Nein, ich habe ja noch gar nicht richtig angefangen.
(Heiterkeit bei der SPD und der CDU/CSU)
Am vergangenen 1. Januar feierte der Mindestlohn seinen sechsten Geburtstag. Liebe Kolleginnen und Kollegen, mit sechs Jahren kommt man in die Schule. Und wer in die Schule geht, will wachsen und sich weiterentwickeln. Das zeigt uns die Mindestlohnevaluierung.
(Zuruf der Abg. Bettina Stark-Watzinger [FDP])
Der Mindestlohn muss sich weiterentwickeln, damit er einmal das wird, was er sein soll: ein Zeichen des Respekts für Arbeit in unserem Land.
(Beifall bei der SPD)
Olaf Scholz und Minister Heil haben nun den Lehrplan für das erste Schuljahr des Mindestlohns vorgelegt:
Erste Aufgabe für das nächste Schuljahr: Der Mindestlohn muss armutssicher werden. – Aktuell beträgt er 9,50 Euro. Jeder Vierte in unserem Land arbeitet zu einem Lohn von unter 12 Euro. Die Evaluation zeigt, dass der Mindestlohn hinter der allgemeinen Lohnentwicklung zurückbleibt. Um den Anschluss zur Mitte zu halten, muss er schneller steigen.

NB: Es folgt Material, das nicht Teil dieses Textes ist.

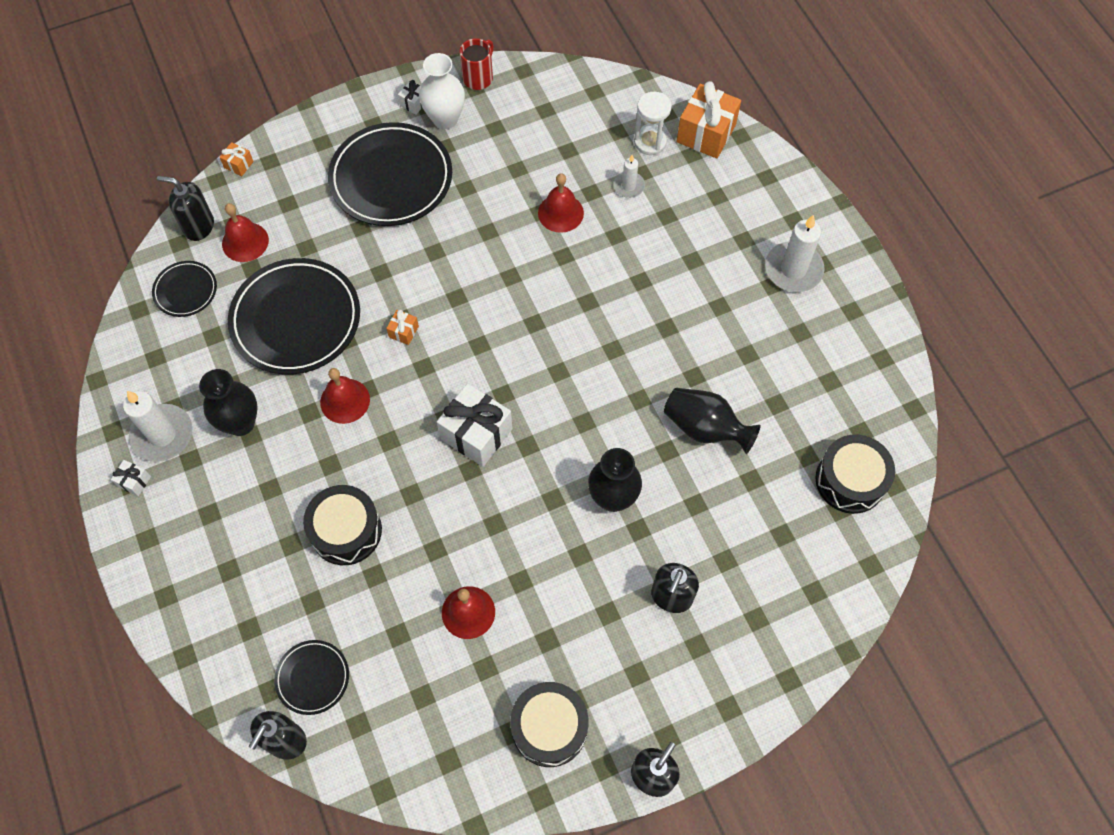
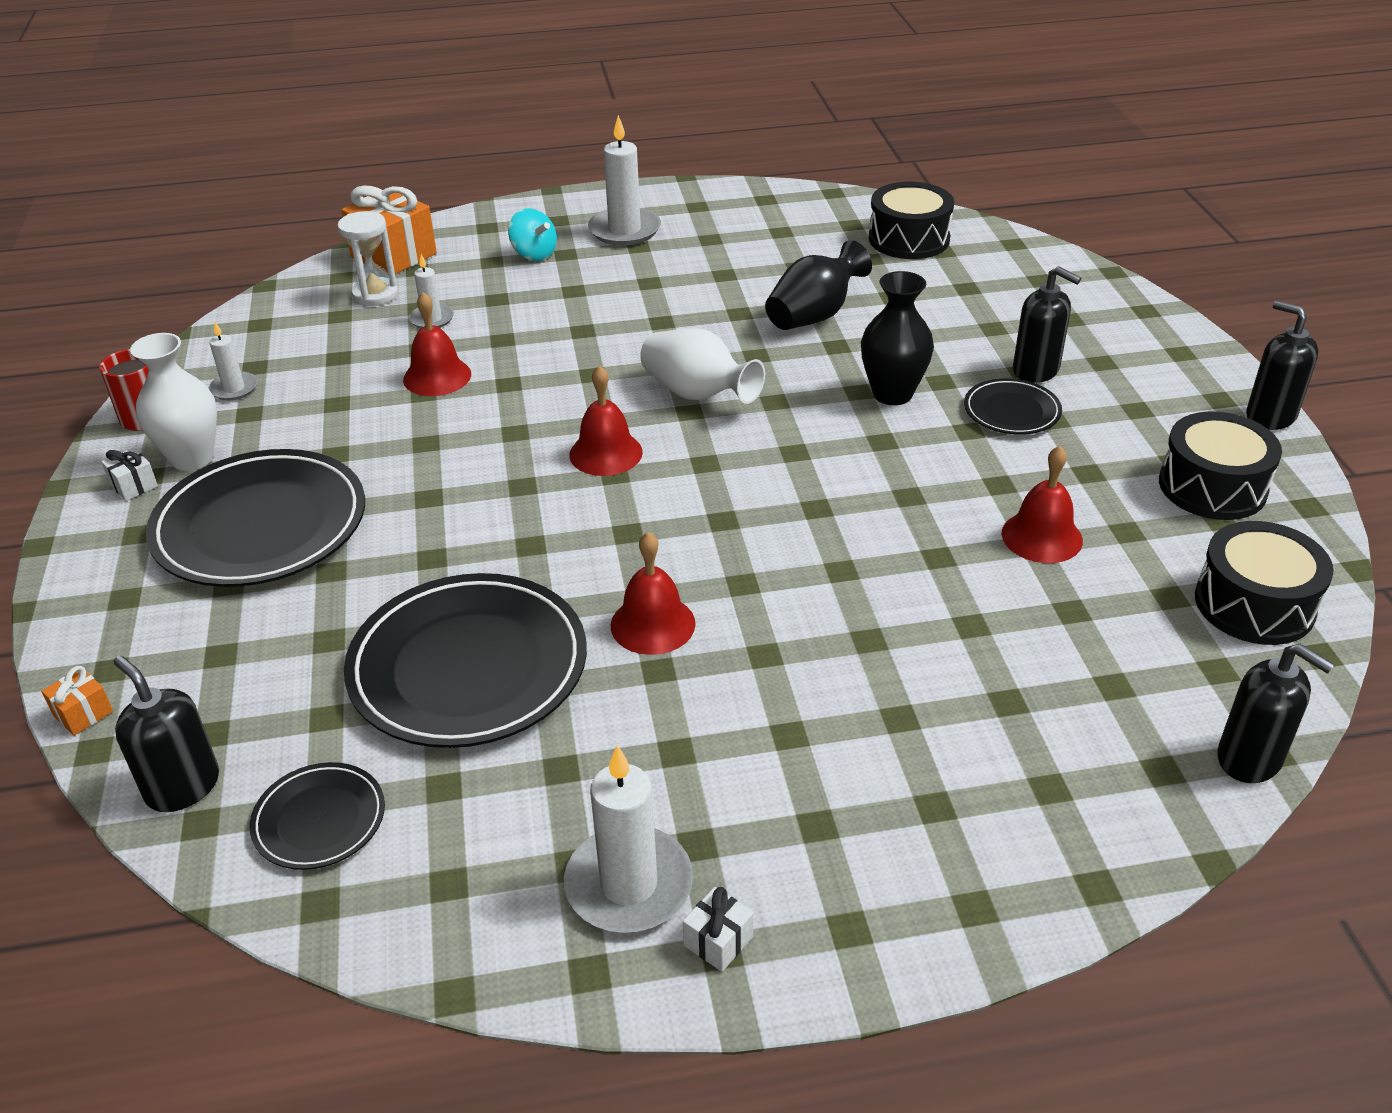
camera: 75 degrees left, 25 degrees down
(199, 226) = (183, 786): black soap dispenser -> black soap dispenser turned 105 degrees clockwise
(240, 423) = (646, 762): black vase -> none
(245, 242) = (264, 720): red bell -> red bell (606, 453)
(312, 678) = (1141, 714): black plate -> black plate (1011, 411)
(346, 531) = (889, 648): black drum -> black drum (1254, 604)
(403, 332) = (555, 545): orange gift -> none
(476, 434) = (760, 494): white gift -> none
(519, 109) = (234, 388): none -> white candle
(580, 372) = (698, 394): none -> white vase
(736, 220) = (534, 254): none -> turquoise spinning top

Die SPD ist daher davon überzeugt: Wer Vollzeit arbeitet, muss davon leben können. Der Lohn muss armutsfest sein.
(Beifall bei der SPD)
Ich habe von Uwe Schummer und Bernd Rützel gelernt: Das hat auch schon Papst Pius so gesehen. Nein, Papst Leo XIII. war es – Entschuldigung; man merkt, ich bin nicht ganz bibelfest.
(Heiterkeit bei der CDU/CSU)
Das bedeutet zwei Dinge: Der Lohn muss bei Vollzeitkräften nicht mehr durch zusätzliche Sozialtransfers aufgestockt werden, und er ist hoch genug, um eine Rente oberhalb der Grundsicherung zu gewährleisten. – Berücksichtigt man dies, landen wir bei einem Mindestlohn von 12 Euro. Wir planen daher, ein neues Kriterium ins Mindestlohngesetz aufzunehmen, das die Mindestlohnkommission bei der Findung beachten muss: Sie soll sich stärker an der Armutsgefährdung orientierten.

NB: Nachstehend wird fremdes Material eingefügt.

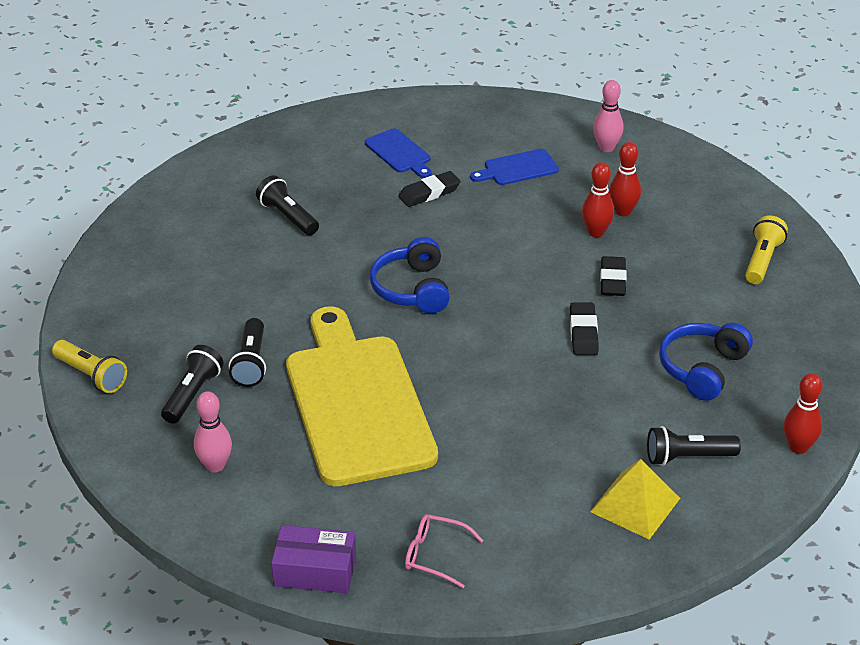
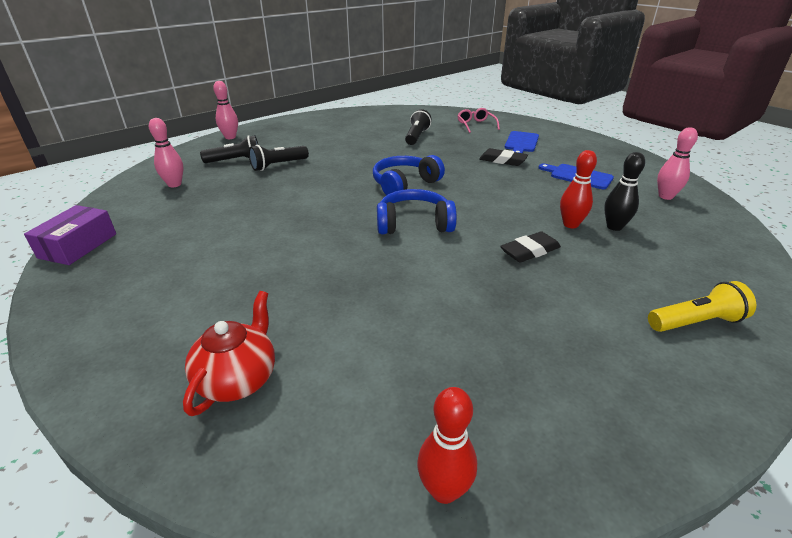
camera: 55 degrees right, 5 degrees down
(91, 375) = (230, 137): yellow flashlight -> pink bowling pin
(315, 570) = (78, 246): purple box -> purple box turned 45 degrees clockwise
(357, 403) = (270, 204): yellow cutting board -> none
(435, 555) = (112, 288): pink glasses -> pink glasses (476, 125)
(583, 333) = (448, 260): black eraser -> none
(623, 211) = (614, 227): red bowling pin -> black bowling pin
(635, 504) = (238, 379): yellow pyramid -> red teapot
(688, 457) = (341, 389): black flashlight -> none
(702, 369) = (486, 345): blue headphones -> blue headphones (414, 224)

(Beifall des Abg. Matthias W. Birkwald [DIE LINKE])
Und das, lieber Matthias Zimmer, ist keine politische Festsetzung.
Zweite Aufgabe für das nächste Schuljahr: Lücken müssen geschlossen werden. – Viel zu vielen Beschäftigten wird ihr verdienter Lohn vorenthalten. Wenn Arbeitgeber Kost und Logis auf den Mindestlohn ungerechtfertigt anrechnen oder Arbeitsstunden mit Gutscheinen oder Sachleistungen abgelten, dann geht das gar nicht.
Das größte Einfallstor für die Umgehung des Mindestlohns ist aber die fehlende Erfassung der Arbeitszeit. Da werden die Rüstzeiten oder die Nacharbeiten nicht korrekt aufgeschrieben, da gelten die Fahrtzeiten bei Leerfahrten ohne Fahrgäste nicht als Arbeitszeit und, und, und. Im Arbeitsschutzkontrollgesetz für die Fleischbranche haben wir es eindeutig geregelt: Die Arbeitszeit ist tagesaktuell elektronisch und manipulationssicher aufzuzeichnen. – Was jetzt schon in Schlachthöfen gilt, muss möglichst schnell auch in anderen Betrieben durchgesetzt werden. Jede Arbeitsstunde zählt.
(Beifall bei der SPD)
Der Plan von Hubertus Heil und Olaf Scholz für die Weiterentwicklung des Mindestlohns erstreckt sich aber nicht nur auf die Regelungen zum Mindestlohn selbst. Wir denken Mindestlohn und Sozialpartnerschaft immer zusammen. Sie sind ein Team mit einem Ziel: Respekt für gute Arbeit.
(Beifall bei der SPD)
Dritte Aufgabe für das erste Schuljahr des Mindestlohns: die Schaffung eines Bundestariftreuegesetzes. – Aufträge, die aus Steuermitteln gezahlt werden, müssen gute Arbeit garantieren. Öffentliche Aufträge des Bundes, der Länder und der Kommunen dürfen nur noch an Auftragnehmer vergeben werden, die ihren Beschäftigten tarifvertragliche Entlohnungsbedingungen gewähren. Alle Arbeitnehmer/-innen, die bei dem öffentlichen Auftrag eingesetzt werden, sollen einen Anspruch auf diese Entlohnungsbedingungen bekommen, einen einklagbaren Anspruch auf gute Löhne.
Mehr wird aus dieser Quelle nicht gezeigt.